Sunday, July 14, 2019

It Is Humbling, Quietly





I don’t want to order a car today, like we did yesterday.  Let’s try the subway.  Can’t be that bad.  No one likes this idea, but eventually, we're out on the main boulevard crossing one and then the second bride over the Nile.  I try to explain to the girls, what I recall about Tahir Square as we walk passed an embassy building.  The main entrance to the subway station in the middle of the Square says: “no entrance” on one side and something in Arabic on the other.  I proceed down the stairs till a cop disabuses me of any lingering ambiguity as to what the Arabic meant. 

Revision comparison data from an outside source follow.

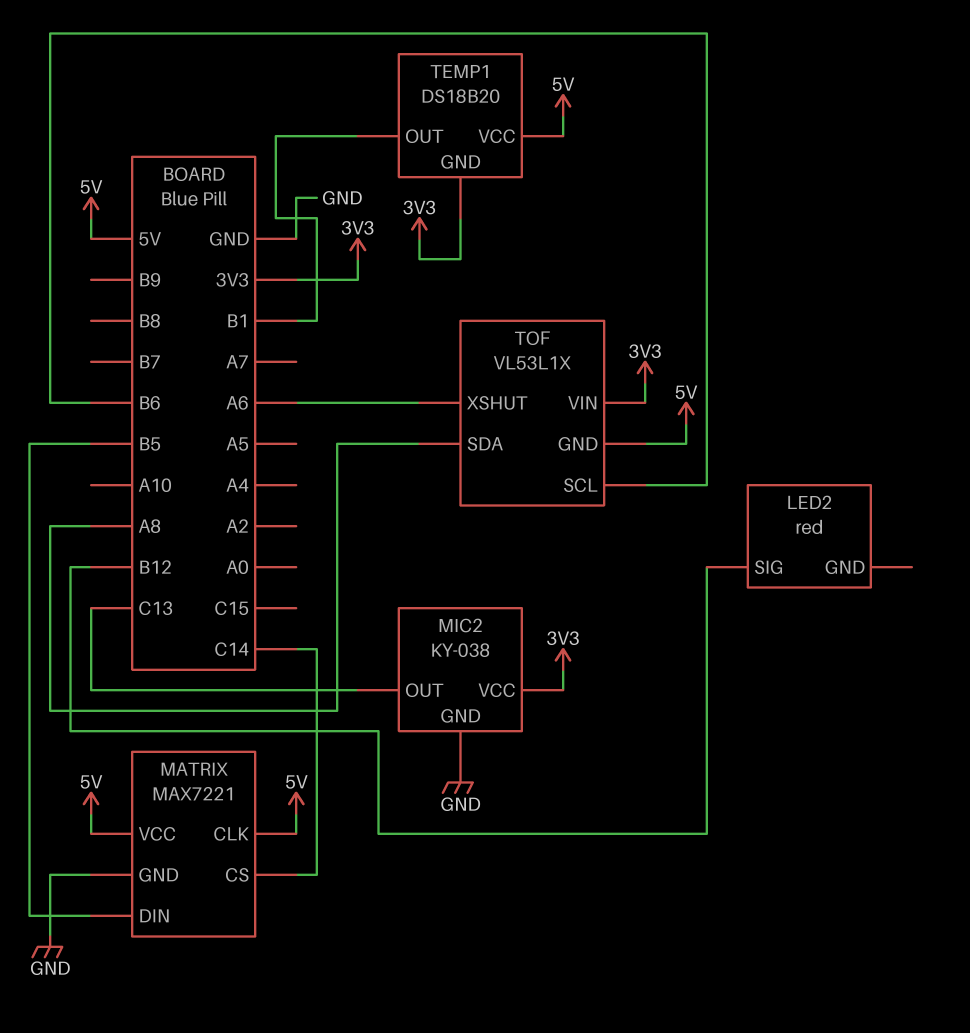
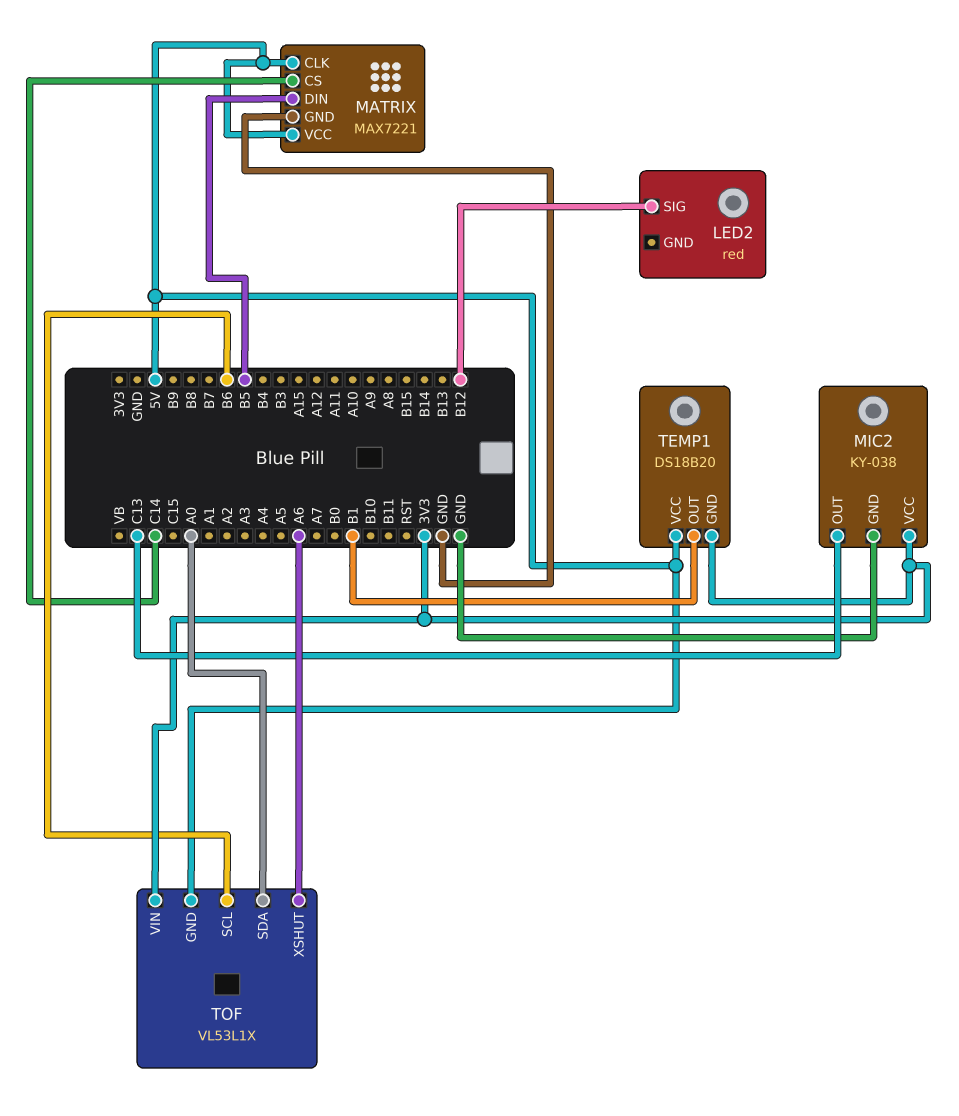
TOF pin SDA: A8 -> A0

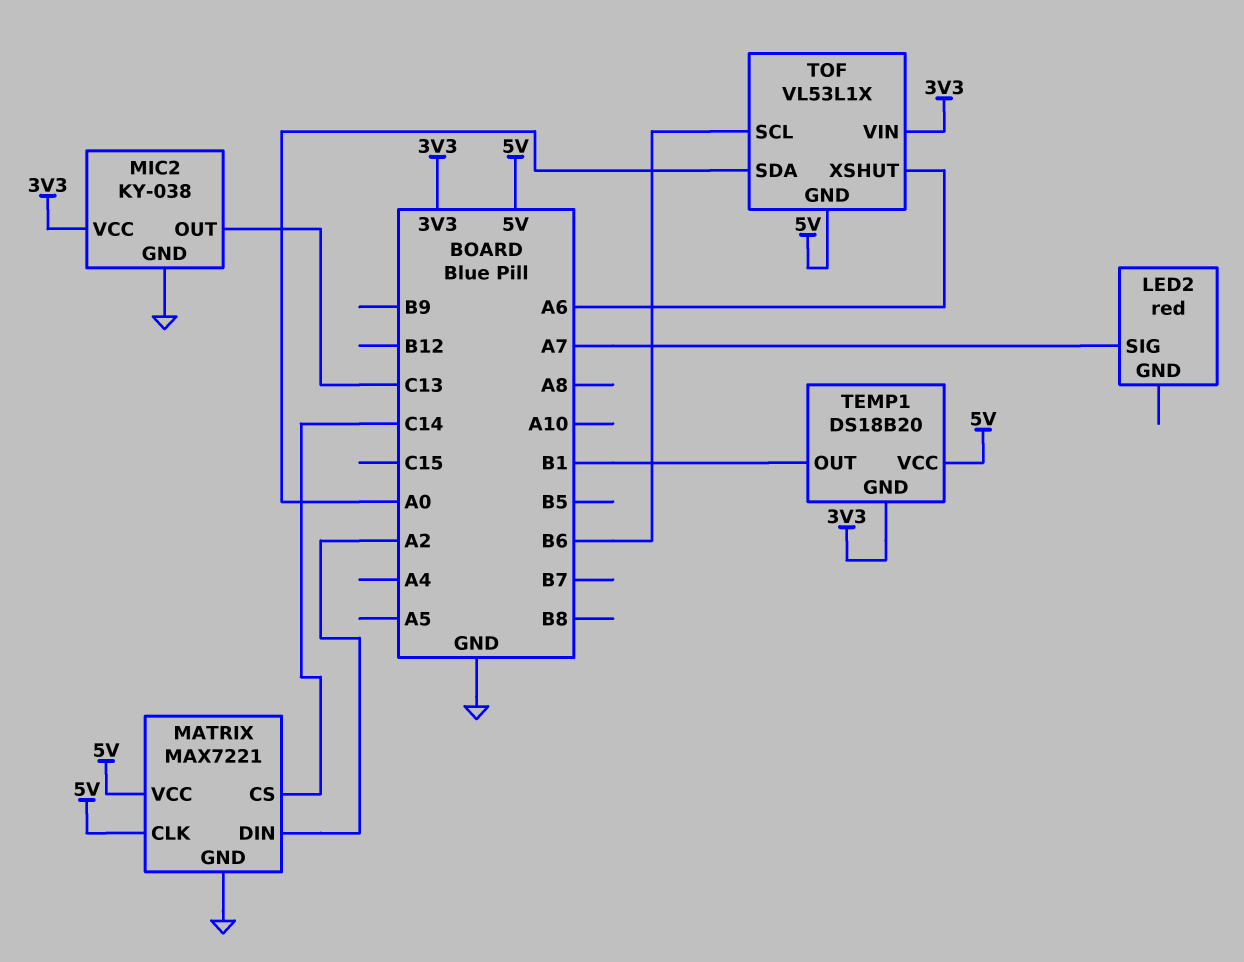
LED2 pin SIG: B12 -> A7
MATRIX pin DIN: B5 -> A2

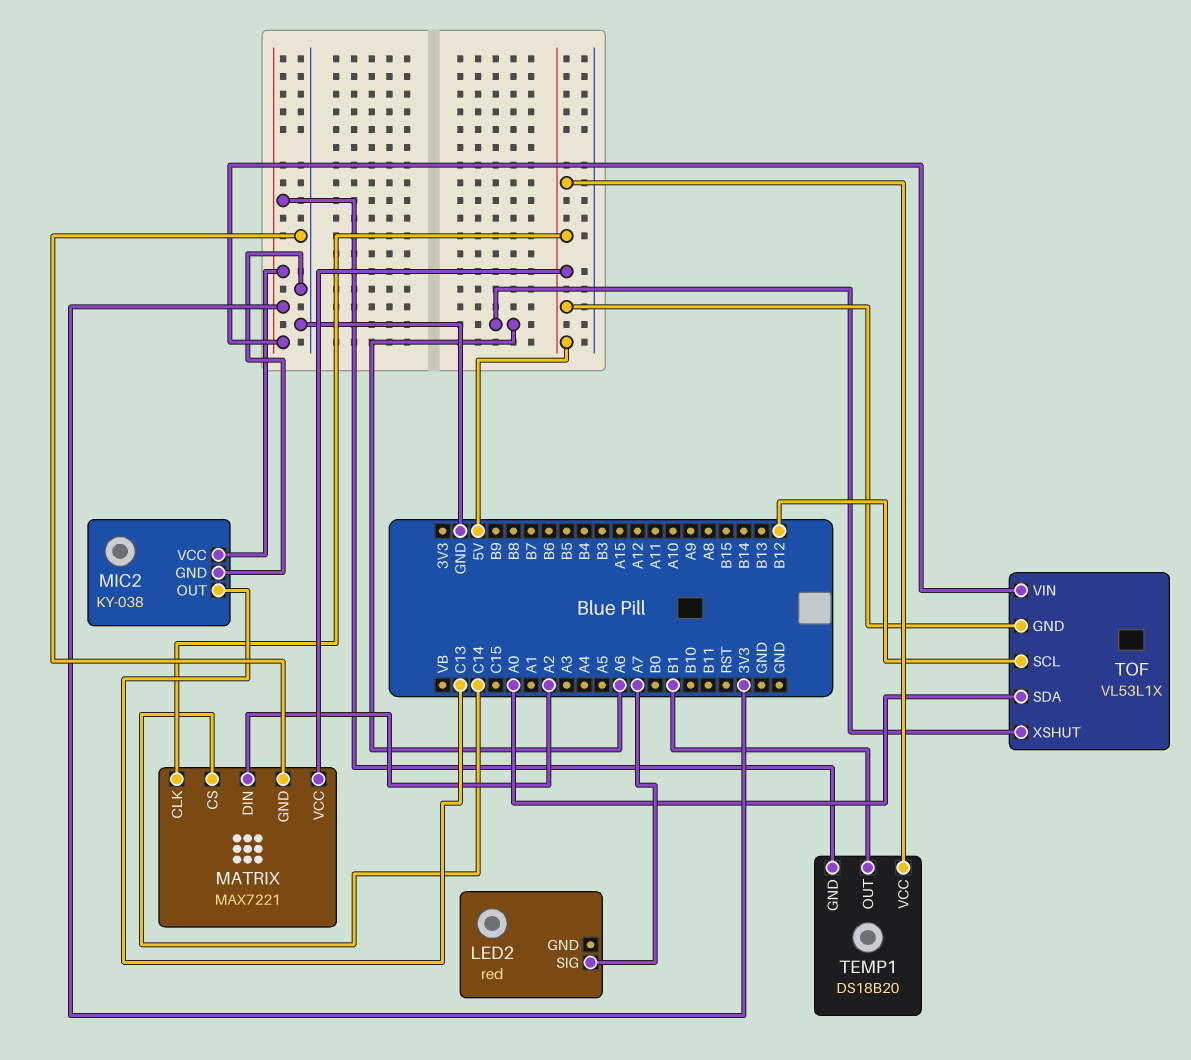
TOF pin SCL: B6 -> B12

The subway is three Egyptian pounds or about thirty cents, which works for me and our group of six.  Four of our team are ladies and they eyed the ‘Ladies’ car sign and wondered if it made sense to try but decided we’d only get separated.  The subway seems more like a train, but there was room enough and we found ourselves a place to stand as we sped down to the Coptic center of Cairo, by the Mar Girgis station. I hadn’t necessarily planned it this way, but after seeing the ancient Egyptian Museum yesterday this is the logical next stop on Egypt’s progression of historical profundity.  We’ll consider the Islamic period tomorrow. 

The Coptic Museum had armed guards out front, who directed us to the ticket office.  This, presumably now at all Coptic sites after the attack on the Church in Alexandria.  I’m sure it’s a thankless post, but they don’t look particularly prepared for action.  I did my best to brush up just why the Copts split with the Catholics and the Greek Orthodox at the Nicaean Counsel and then explain as much to everyone else.  This early Christian artwork seems crude and of course violent, after the majesty of the Pharaonic art the day before. 



We visit a Coptic Church St. Sergius and Bacchus which was built in 400 A.D. over a cave where Mary and Jesus apparently stayed, in flight from King Herrod and his ‘massacre of the first born.’  Surely this is older than any church standing in Western Europe.  I point this out to my teens, reminding them of the Hagia Sophia, and that church we in Georgia, last summer that were of similar vintage.  I’m not faithful, but it is humbling, quietly, to be standing on the same ground, apparently, for the first time in my fifty-three years, where Christ too, once walked the earth.



We take a seat near the nave and try to enjoy some quiet, though there are Spanish tours, and Italian tours and what appears to be a Filipino all considering the hallowed ground.  My kids ask some basic questions about Christianity which makes me feel as if I hadn’t I’d done an underwhelming job rearing them. I try to explain that in the Middle Ages it was the wives of the kings who were the earliest converts and they in turn persuaded their husbands.  My older one asks:  Why were women interested in Christianity when it was so clearly misogynistic.   Oh dear.  Where to begin. I try my best to give medieval ladies some credit to explain the power of that faith at that time, when suddenly all souls, were equal and it was no longer expected that wives should be burned alive on their dead husband’s funeral pyres but I’m not sure I’ve done much to address the questions.

Around the corner was is the Ben Ezra synagogue.  If Coptic buildings seem endangered in Cairo a synagogue must be very fragile indeed.  Inside were a large group of older (reed peer level) African Americans who all had Ankh medallions on and were talking intently. We ended our trip through this walled area at the Church of St. Barbara, a martyred daughter, who was apparently murdered by her father after she tried one too many times to convert him.  Murder’s never nice, but one can imagine such a child become rather tiresome. 

No one minds taking the subway back home.  By now we’re veterans and know how to get tickets and know how much they cost and where to change trains and it helps to make the city feel manageable.